Rosario Javier-Reyna
Yunuen Avalos-Padilla
Sabrina Marion- 1Department of Infectomics and Molecular Pathogenesis, Center for Research and Advanced Studies-National Polytechnic Institute (CINVESTAV-IPN), Mexico City, Mexico
- 2Nanomalaria Joint Unit, Barcelona Institute for Global Health (ISGlobal, Hospital Clínic-University of Barcelona), Barcelona, Spain
- 3Nanomalaria Group, Institute for Bioengineering of Catalonia (IBEC), The Barcelona Institute of Science and Technology, Barcelona, Spain
- 4University Lille, CNRS, Inserm, CHU Lille, Institut Pasteur de Lille, U1019-UMR 9017-Center for Infection and Immunity of Lille, Lille, France
Editorial on the Research Topic
Vesicular transport, the actin cytoskeleton and their involvement in virulence mechanisms during host-parasite interaction
Introduction
Host-Pathogen interactions involve finely regulated mechanisms contributing to the establishment of infection (Méthot and Alizon, 2014). Upon contact, signaling cascades are induced in both the microorganism and the host with different objectives: i) the invading microorganism aims to enter the host, establish itselfand cause damage, ii) the host aims to prevent pathogen’s entry and persistence. Thus, both protagonists expose their attack and defense strategies. In the aforementioned events, participation of the actin cytoskeleton and the endomembrane system is essential in both the host and the pathogen.
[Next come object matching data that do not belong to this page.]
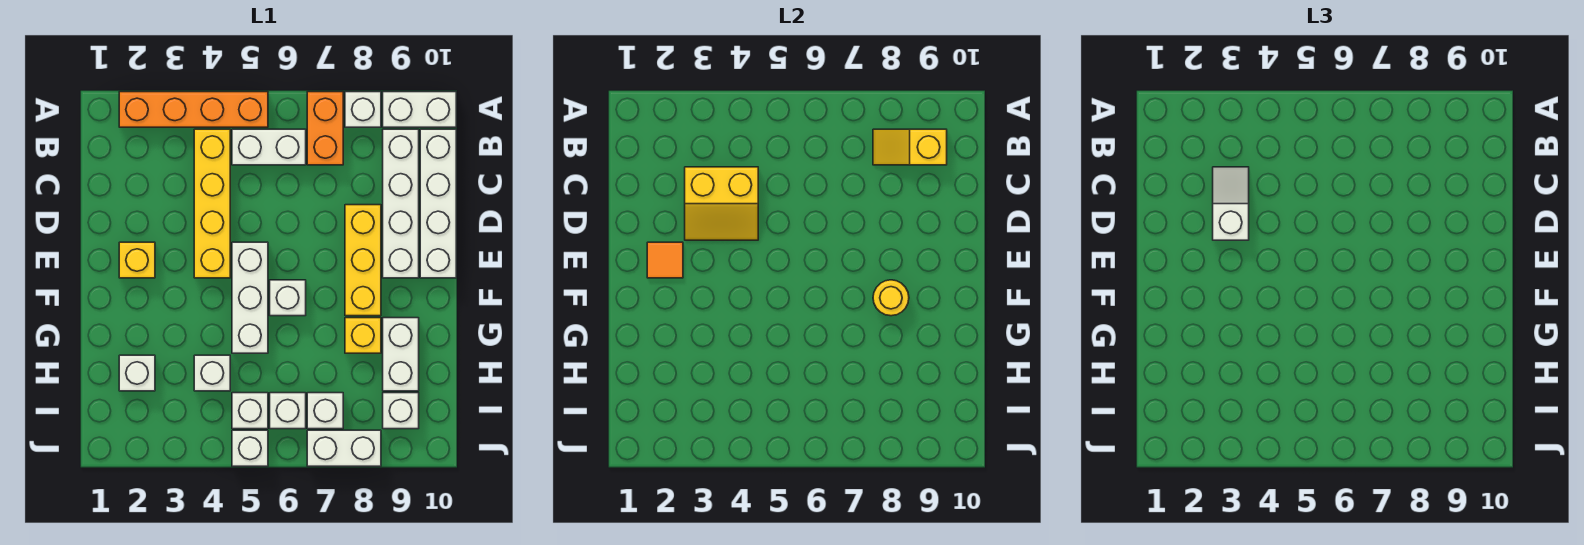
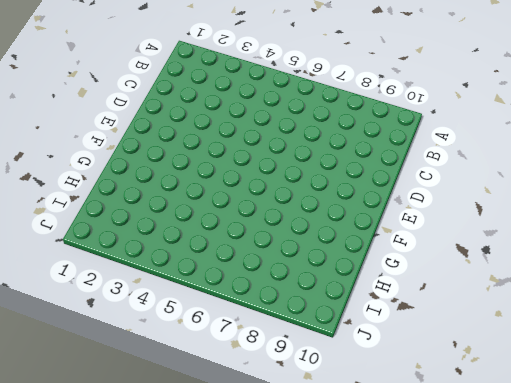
none -> orange brick A2:A5 level 1
none -> orange brick A7:B7 level 1
none -> white brick A8 level 1

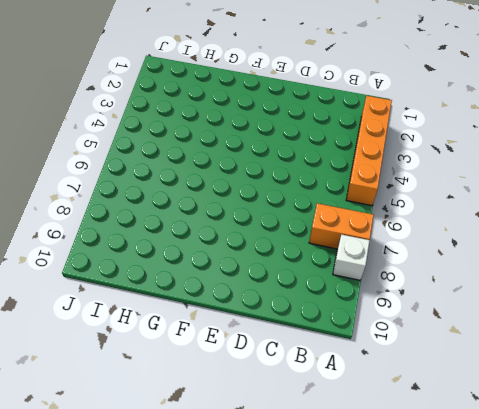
none -> white brick A9:A10 level 1
none -> yellow brick B4:E4 level 1
none -> white brick B5:B6 level 1

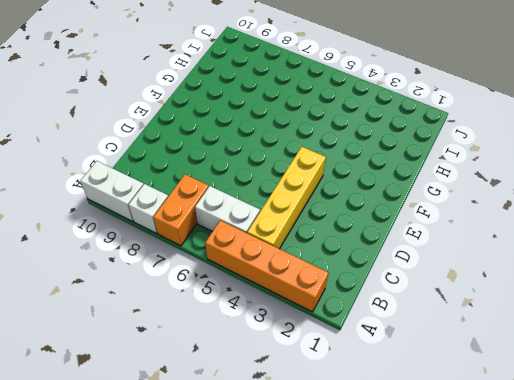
none -> white brick B9:E9 level 1
none -> white brick B10:E10 level 1
none -> yellow brick D8:F8 level 1

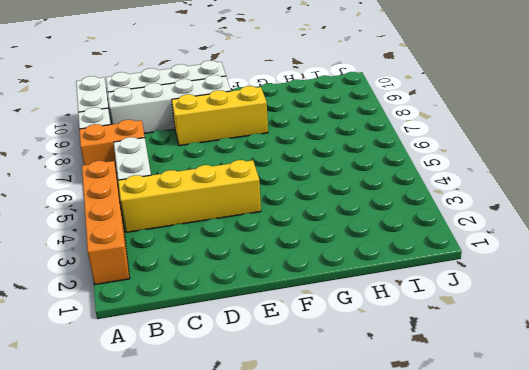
none -> yellow brick E2 level 1
none -> white brick E5:G5 level 1
none -> white brick F6 level 1

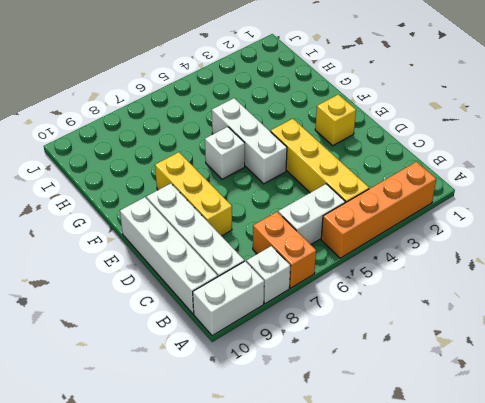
none -> yellow brick G8 level 1
none -> white brick G9:H9 level 1
none -> white brick H2 level 1

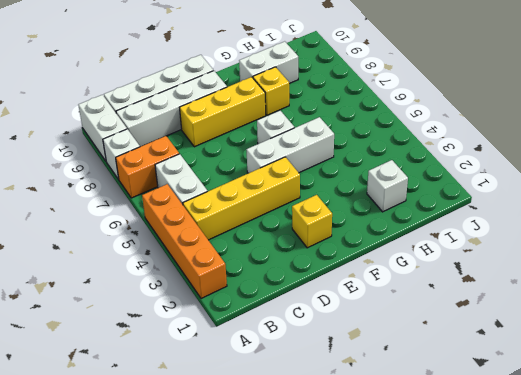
none -> white brick H4 level 1
none -> white brick I5 level 1
none -> white brick I6 level 1

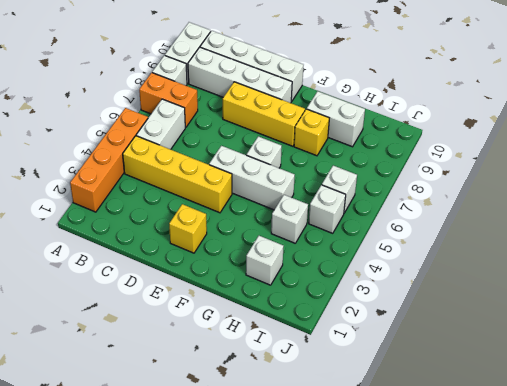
none -> white brick I7 level 1
none -> white brick I9 level 1
none -> white brick J5 level 1

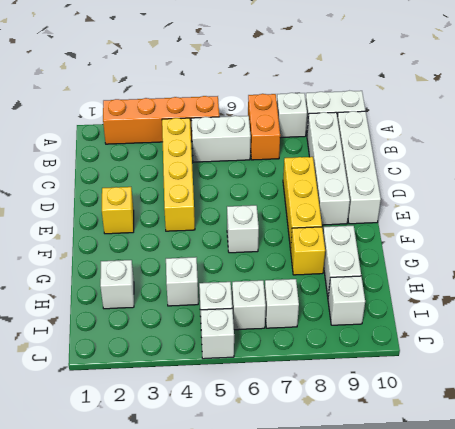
none -> white brick E5:G5 level 1
none -> white brick J7:J8 level 1
none -> yellow slope B8:B9 level 2 top 9

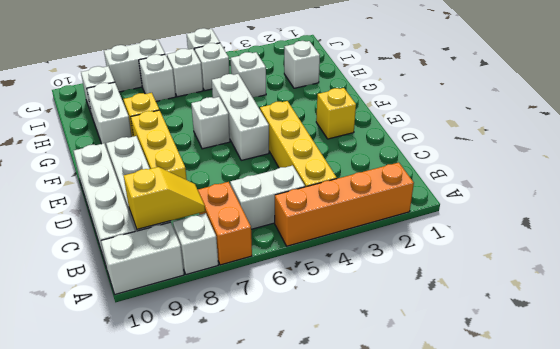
none -> yellow slope C3:D4 level 2 top C
none -> orange tile E2 level 2
none -> yellow round brick F8 level 2

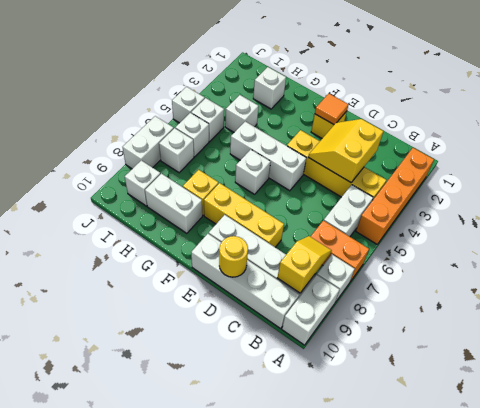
yellow round brick D10 level 2 -> yellow round brick F8 level 2
none -> white slope C3:D3 level 3 top D

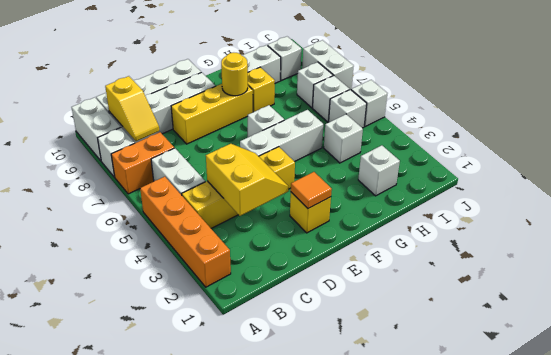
none -> white slope C3:D3 level 3 top D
Multiple microorganisms manipulate the host cytoskeleton by remodeling actin filaments and microtubules to facilitate invasion or to escape host defenses (Morrissette and Sibley, 2002; Wen et al., 2020; Dutta et al., 2022). The actin cytoskeleton of parasites also participates in host cell entry (invasion), cell migration (motility), transport of molecules between organelles (vesicular transport), and phagocytosis (acquisition of nutrients), all these cellular processes being crucial for the virulence of the infectious agent (Kumar et al., 2014; Mansuri et al., 2014; Manich et al., 2018; Bañuelos et al., 2022).
In line, bacteria have developed attack nanomachineries, such as injectosomes and molecular nanosyringes. These structures are of protein nature and allow toxins or bacterial effectors to be injected into target cells, which facilitates entry or induces host cell destruction (Ruano-Gallego et al., 2015; Wagner et al., 2018).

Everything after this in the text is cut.